Students will portray nine characters from Baker's past at selected events. Brenda Day, university archivist, and Bruce Woodruff, associate professor of theater, led a class last year in which the students researched and developed a cast of Baker characters.

"The students will be at several functions during the year, depending on their schedule," Day said. "We plan to have them at the Maple Leaf Festival and at various university events. Some local schools have expressed an interest in having the characters perform at their place."

The students will present an oral history and provide a short visual presentation about the character's time at Baker.

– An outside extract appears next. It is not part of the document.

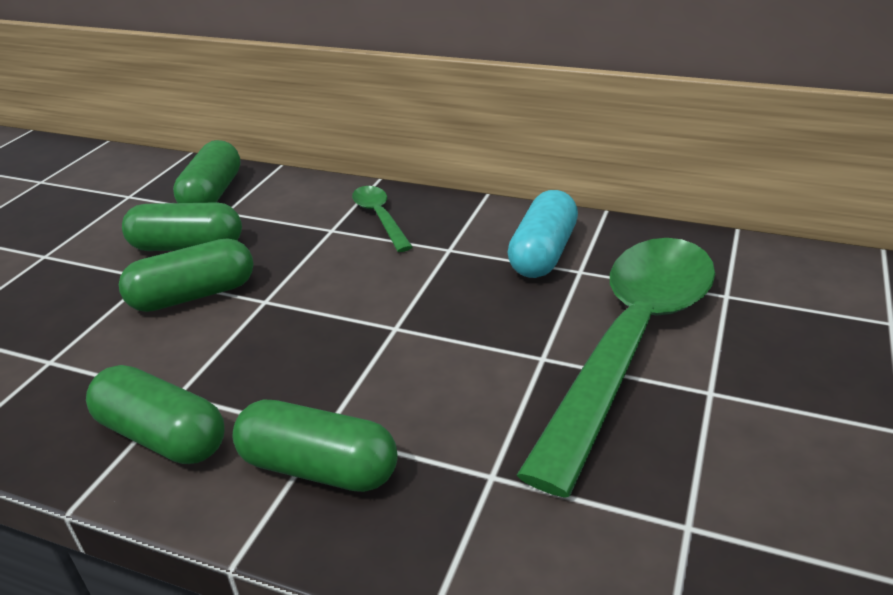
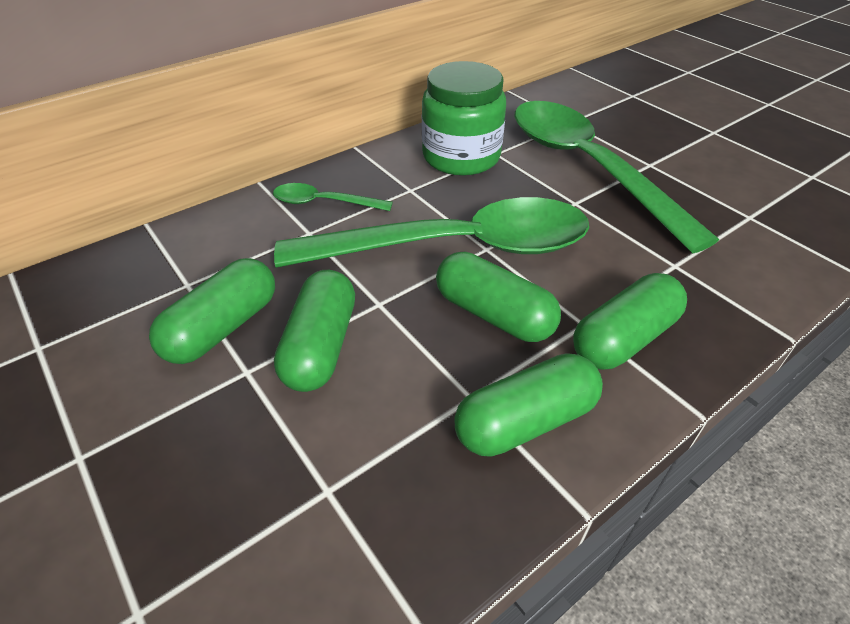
camera: 60 degrees left, 10 degrees up
(213, 194) = (138, 282): green capsule -> green capsule (493, 314)
(379, 309) = (456, 247): none -> green spoon
(543, 253) = (461, 157): turquoise capsule -> green jar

The list of characters consist of: Warren Ault, Rhodes Scholar in 1907; Helen Streeter, a Baker student in the 1940s who witnessed the burning of Taylor Hall; Lizzie Keifer, a student who kept a detailed journal in the 1860s; Haddie Osbourne, first curator of the Quayle Bible Collection; Deborah Aronson, Baker's first black cheerleader in 1970s; Bishop William Alfred Quayle, Baker president in the 1890s; William Charles Bauer, who created the physics department in the 1890s and wired Baldwin City for electrical service; Bishop Osmon Baker, a Methodist minister and the namesake of the university.

"Lizzie Keifer is a wonderful character," Day said. "She had an opinion on just about everyone."

The students first performed the historical characters earlier this week at the School of Nursing student assembly and social in Topeka.

"The students have been excited about the project and are especially interested in the customs and clothes worn in the late 1800s," Day said. "We also want them to get into the mindset of their era by knowing the music and events from then."

Day has been busy checking eBay and visiting antique stores collecting items for the presentations.

Because of his reputation as an accomplished speaker, Bishop Quayle should be one of the more popular characters at the presentations, Day said.

"Bishop Quayle was well-known," Day said. "He is what we termed as someone who was very nicely collegiately rumpled."